At the same time, though, copyright always felt like a round hole into which software was jammed into.  At its core, copyright law was intended to protect literary, artistic, and musical works – tangible works that by their nature can only take a single form.  If you significantly change the elements of a copyrighted work, the result is a wholly new and unique copyrightable work, not necessarily bound to the earlier work.  In other words, Moby Dick is only Moby Dick in the way Melville wrote it – the arrangement of words in a particular order that are embodied in the novel.  Take those same words and jumble them up, and you have another original work, but it is not Moby Dick.  Sure, there are a bundle of exclusive rights for a copyright holder that grant him/her some protections against unauthorized duplication and piracy, but by their nature that are less expansive than those granted by patents.

By its nature, though, software does not lend itself to a single permutation.  Though this is highly simplistic, while loops and for loops often do the exact same thing, yet can appear markedly different depending on how they are implemented.  Image rendering algorithms  can have significantly different processing times depending on the order in which they perform a certain set of shared steps, making one significantly more attractive than another to a particular customer.  The same really could not be said for a novel or a song – place the refrain of a song before the intro and it wouldn’t make much sense, nor would splicing chapters of a novel together in an illogical order.  While the value of most copyrighted works is in the expression of the work on a tangible medium, software’s value is derived far more from the ideas behind it, the innovation in the outlook and the fresh perspective and improvements they provide over the current guard.  Yet copyright protection doesn’t usually extend out to the mental ether – it is rooted in the crumpled pages and sheet music, the framed canvases and the blueprints.  Copyright is like a lasso; at first it might seem expansive and wide-ranging, but pull on it a bit and it ultimately captures only the tangible object it is wrapped around.

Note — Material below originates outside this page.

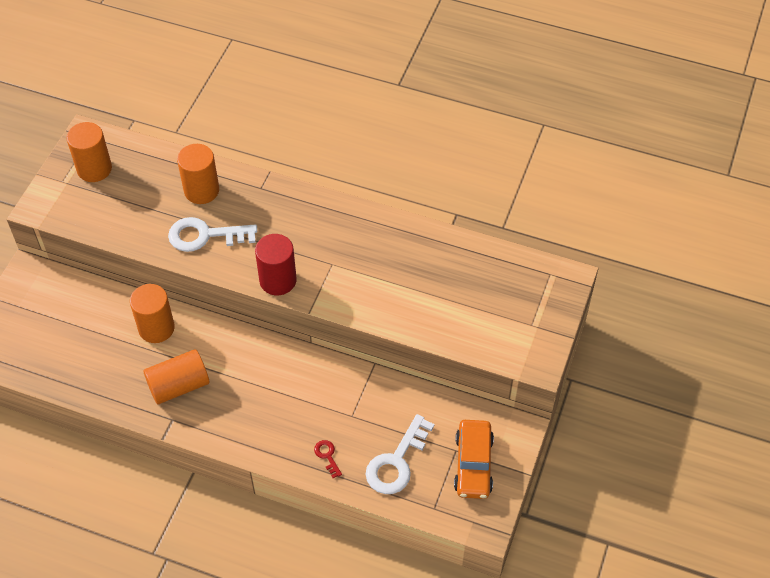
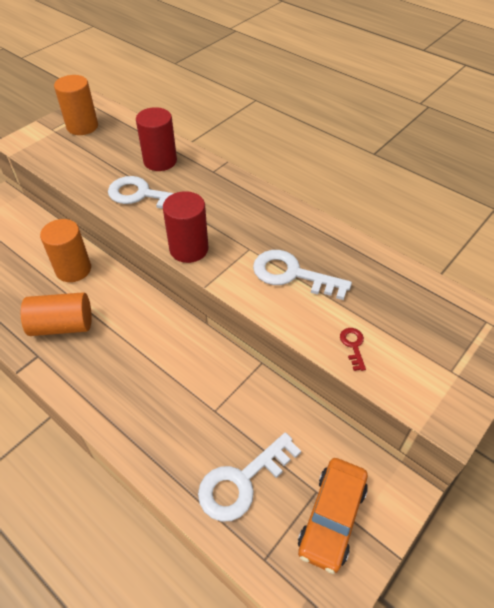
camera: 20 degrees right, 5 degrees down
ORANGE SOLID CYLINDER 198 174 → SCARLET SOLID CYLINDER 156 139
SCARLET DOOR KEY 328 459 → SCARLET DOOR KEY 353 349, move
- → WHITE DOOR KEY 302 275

So if copyright can best be described as a tight lasso, patents are more like a free-flowing net.  While patents are not perfect, they cast a wider net over an invention, capturing at least some of this novel thinking beyond what is submitted as the best mode or manifestation of the idea.  True, this net needs to be further inspected and refined to make sure that it does not capture more than it should, but it does provide far more protection for the “essence” of an invention than copyright, protection that I suspect most inventors would rather retain at least initially.

Can Open-Source and Patent Law Co-Exist?

The success of the open-source movement is indisputable; I am currently writing this post using Firefox on a system running Ubuntu while listening to music with Songbird.  Some of the best programs available today are open-source, and the community has proven to be far more robust and innovative than I think even its greatest proponents ever imagined.  It has also shown to be a very adaptive movement, adroitly dealing with legal issues through community-based decisions such as the GPL.  It has fostered innovation and has shown to be a viable competitor in virtually every arena, from operating systems to gaming, and all without the use of software patents or proprietary software.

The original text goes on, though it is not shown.